Thursday, 31 May 2012

Kilburn Times: Library night raid "shameful"

Following on the widespread condemnation by campaigners and authors the  Brent and Kilburn Times   LINK added its powerful voice yesterday to criticisms of Brent Council's clandestine raid on Kensal Rise Library:

In a hard-hitting editorial they state:
The night raid was a shameful episode, one that will win the council no friends, either within or without the borough. It is indeed difficult to imagine councillors and officers planning so nefarious an act: did they do so behind closed doors, at dead of light, speaking only in whispers as they plotted?
Focusing on the fact that the new leader of Brent Council, Muhammed Butt, claims he did not know about the raid they say:
His embarrassment must be profound, since just a few days earlier he had promised that the library's books would remain in place for the time being. Perhaps it is time for him to exert his newly-won authority and hold someone accountable for this brazen breach of trust, before he is made to look like a fool again.
HEAR! HEAR!

In a withering coda they conclude:
Sadly, it seems futile to add that the council's reputation has been damaged. When it comes to the borough's libraries, Brent seems content to behave in a way that leaves it with no reputation to preserve.
In it heartening to have a local newspaper which stands in solidarity with the community against a council that attacks those it was elected to serve.

1 comment:

  1. I'm not sure what comes into ordinary people's minds when they read newspaper a headline like "Council's 2am raid on a library". For me several past school history thoughts come into my mind: King Henry 8th dissolution of the monasteries - picks and choose which ones you want to destroy without the people having a say.
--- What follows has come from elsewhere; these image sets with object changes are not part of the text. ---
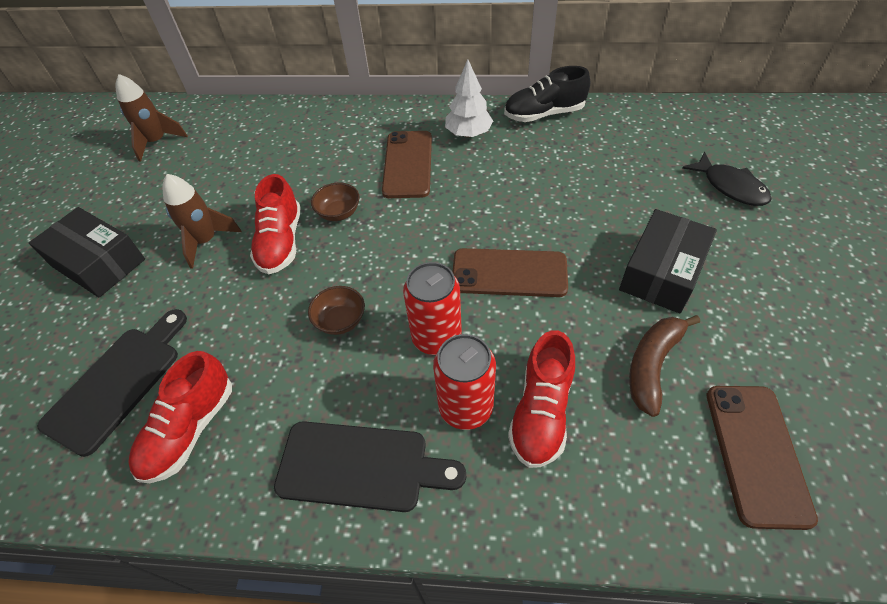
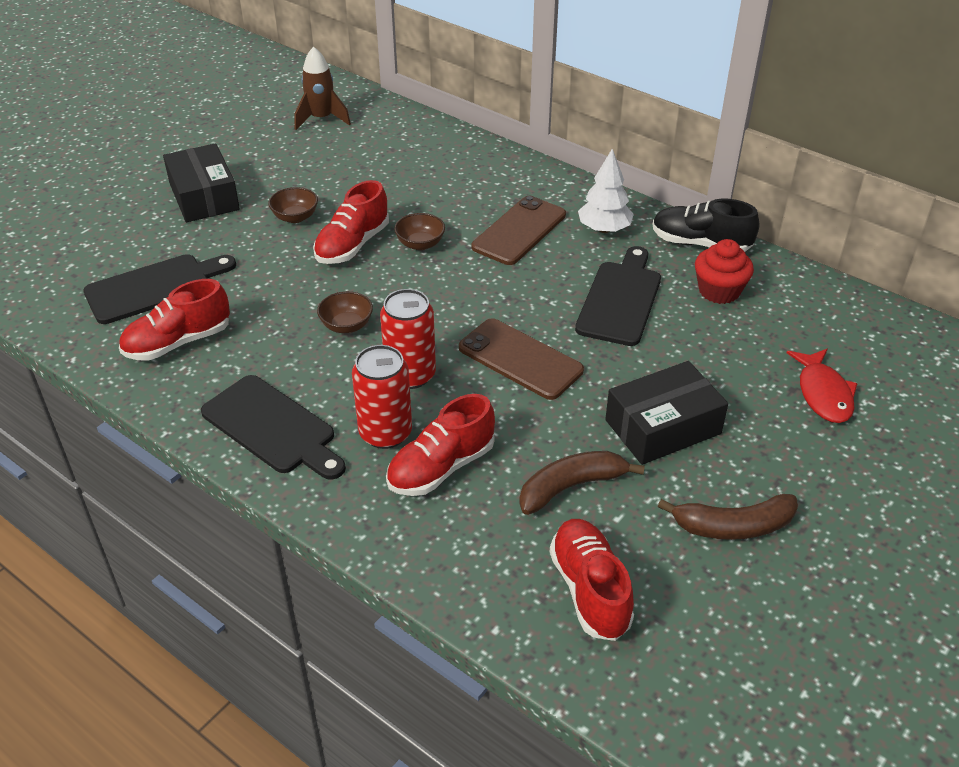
camera: 30 degrees right, 10 degrees down
(206, 241) = (295, 217): brown rocket -> brown bowl
(533, 184) = (620, 300): none -> black cutting board
(591, 143) = (719, 291): none -> red cupcake
(730, 187) = (823, 394): black fish -> red fish
(757, 453) = (590, 590): brown phone -> red shoe
(787, 327) = (733, 526): none -> brown banana

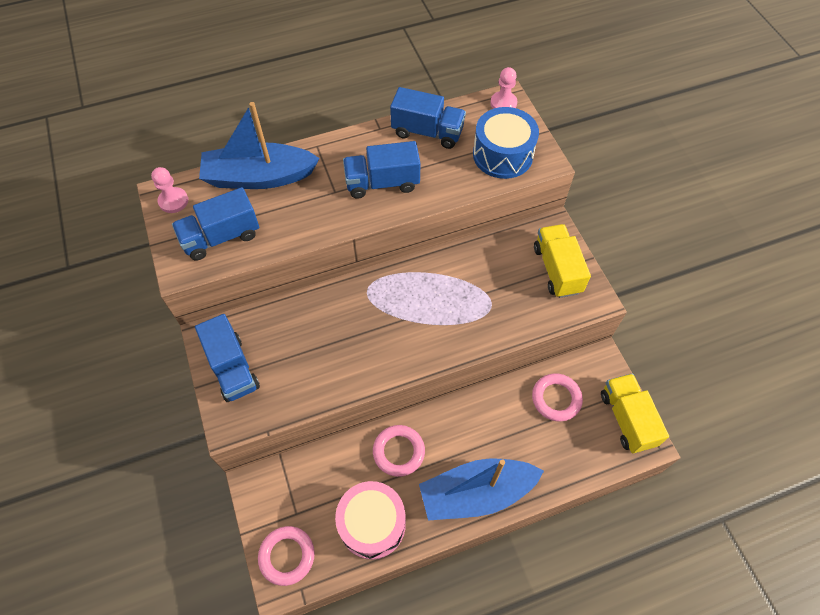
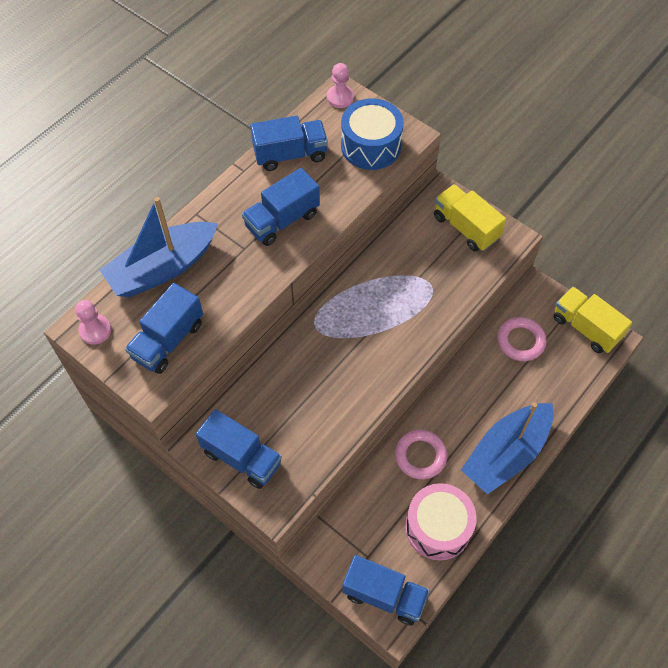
camera: 30 degrees left, 0 degrees up
(287, 556) = (384, 595): pink ring -> blue truck

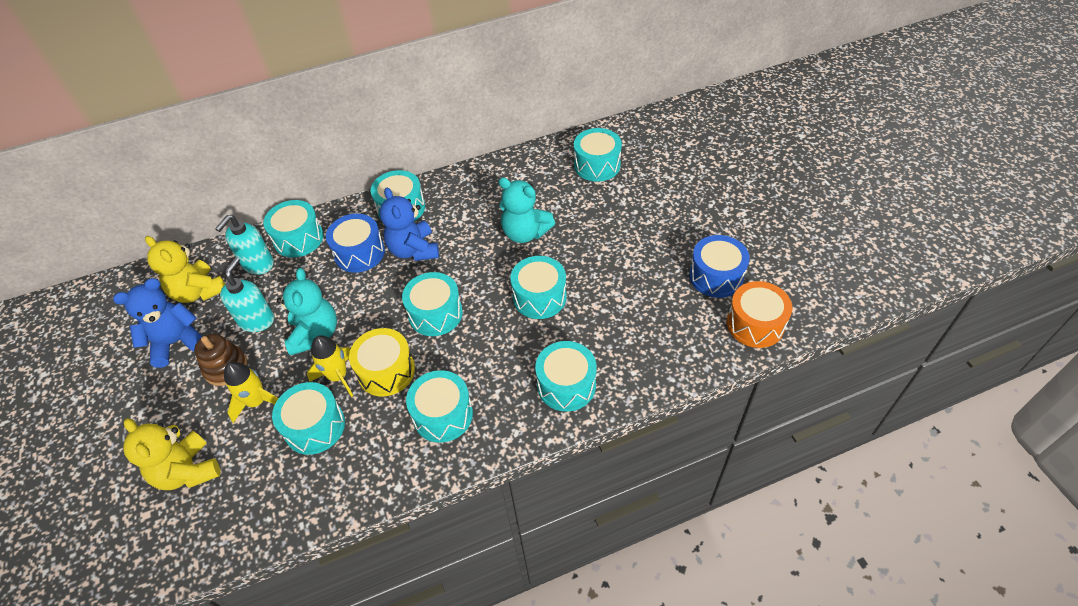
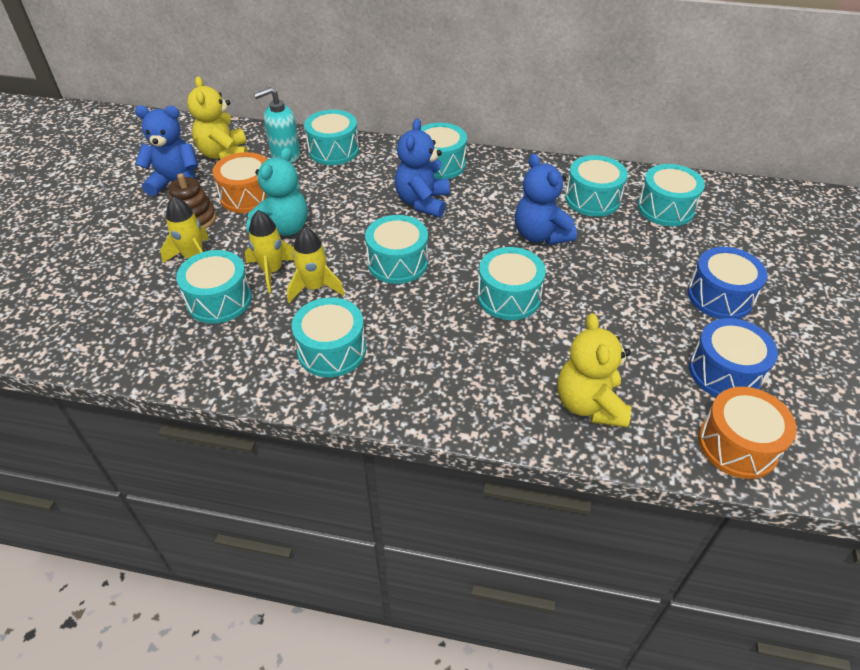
camera: 30 degrees right, 5 degrees down
(188, 471) = (100, 280): yellow teddy bear -> yellow teddy bear (589, 404)
(257, 320) = (248, 196): turquoise soap dispenser -> orange drum
(359, 253) = (373, 183): blue drum -> blue drum (720, 296)
(386, 371) = (315, 287): yellow drum -> yellow rocket
(525, 233) = (540, 235): turquoise teddy bear -> blue teddy bear
(566, 385) = (470, 389): turquoise drum -> turquoise drum (592, 199)

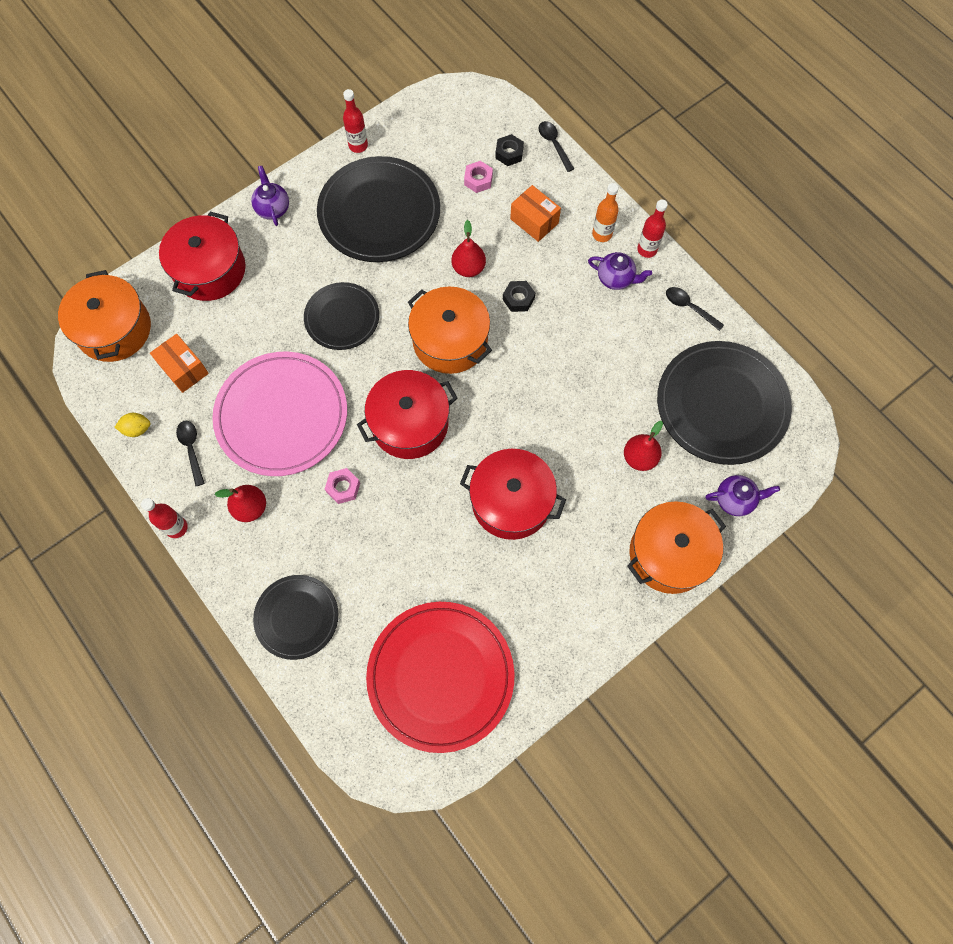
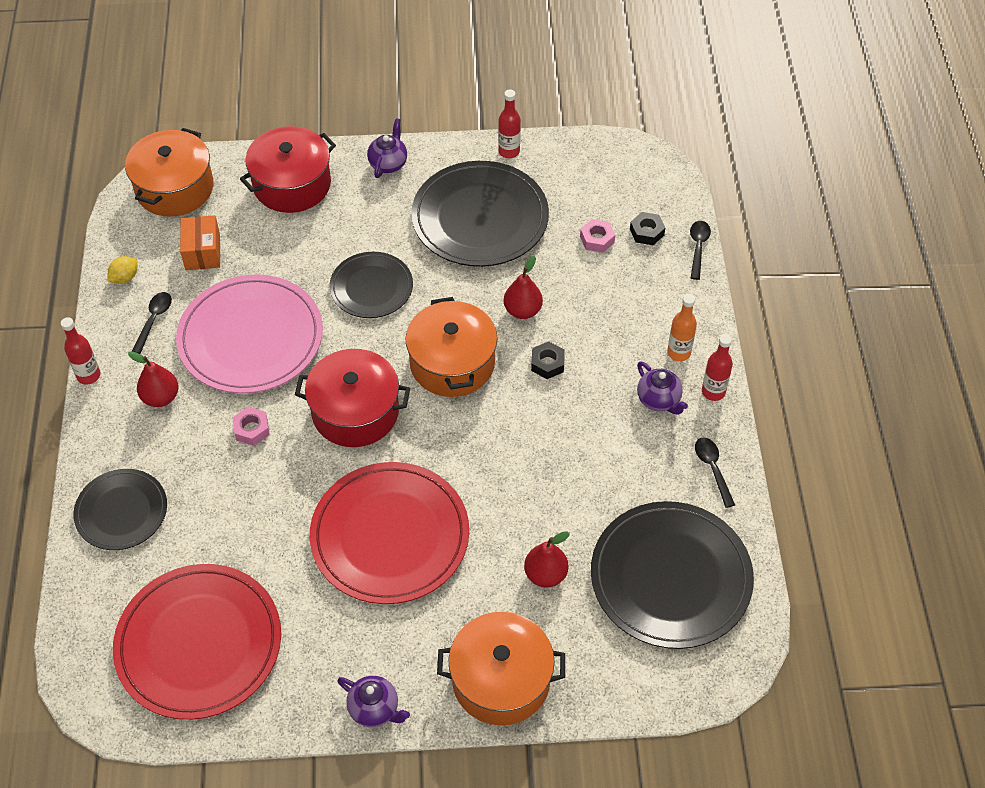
camera: 35 degrees right, 15 degrees down
(137, 429) = (125, 277): yellow lemon -> yellow lemon turned 75 degrees counterclockwise
(511, 501) = (390, 536): red pot -> red plate
(534, 221) = (621, 304): orange box -> none
(735, 500) = (609, 673): purple teapot -> purple teapot (375, 709)

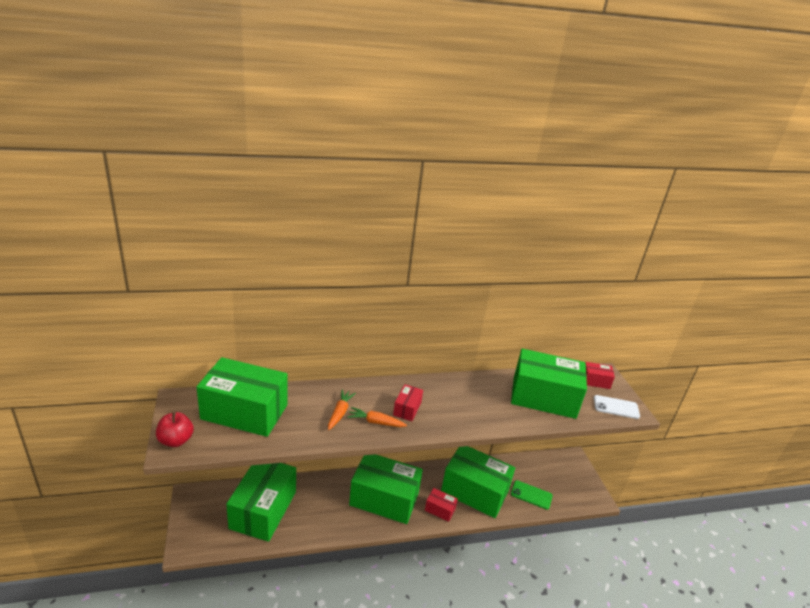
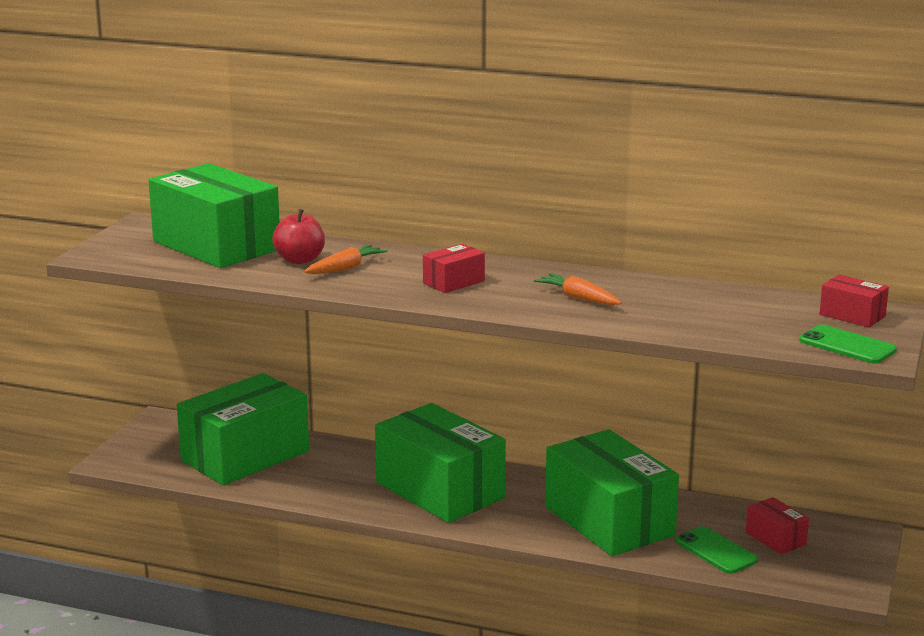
camera: 35 degrees right, 10 degrees down
(176, 440) = (105, 251): red apple -> red apple (300, 260)
(375, 422) = (388, 284): orange carrot -> orange carrot (578, 298)
(440, 509) = (522, 523): red box -> red box (775, 538)
(544, 397) = (715, 312): green box -> none
(616, 407) = (847, 345): white phone -> green phone

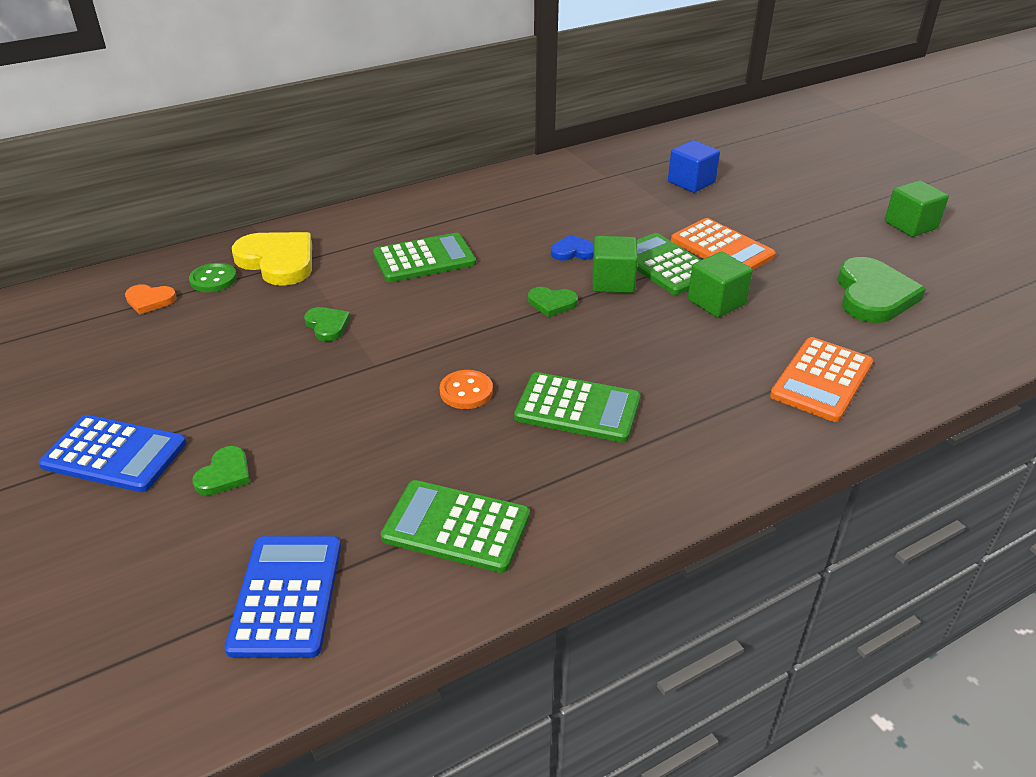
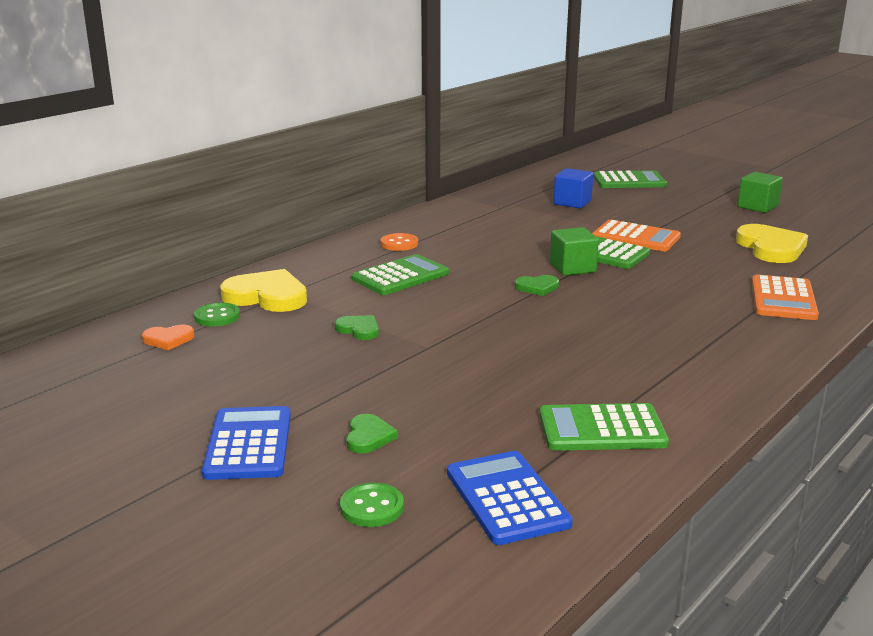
camera: 20 degrees left, 15 degrees down
(114, 454) = (248, 444): blue calculator -> blue calculator turned 90 degrees counterclockwise
(155, 569) = (372, 507): none -> green button
(466, 391) = (523, 350): orange button -> orange button (399, 244)
(573, 251) = (521, 255): blue heart -> none
(577, 408) = (623, 344): green calculator -> green calculator (629, 181)
(716, 302) = (663, 268): green cube -> none
(873, 295) = (771, 248): green heart -> yellow heart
The Nazis burning of the books in the 1930's. Stalinist Russia - you vote for council leaders, but the voting paper is not worth the paper it’s written on, why bother. And my final thought of how greedy Margaret Thatcher’s 1980’s poll tax helped to destroy or reduce in size many fine reference libraries in London. And recently I read that something like 2000 bookshops have closed. Are libraries going the same way as past gas, electric, and other public service shops did, on to the Internet. Will in future all books will be linked to the letter ‘e’. Your future library will simply become a list of e-books on handheld tablet. In future there will no longer be regular social contacts with real people in environments like libraries. Most of your future ‘friends’ you will not meet in person, but via the Internet. Already you hear people saying I have a hundreds ‘friends’ but never met in person. In the distant future you will not know if a ‘friend’ is real or an Android. Social places like libraries will never exist again once they are lost.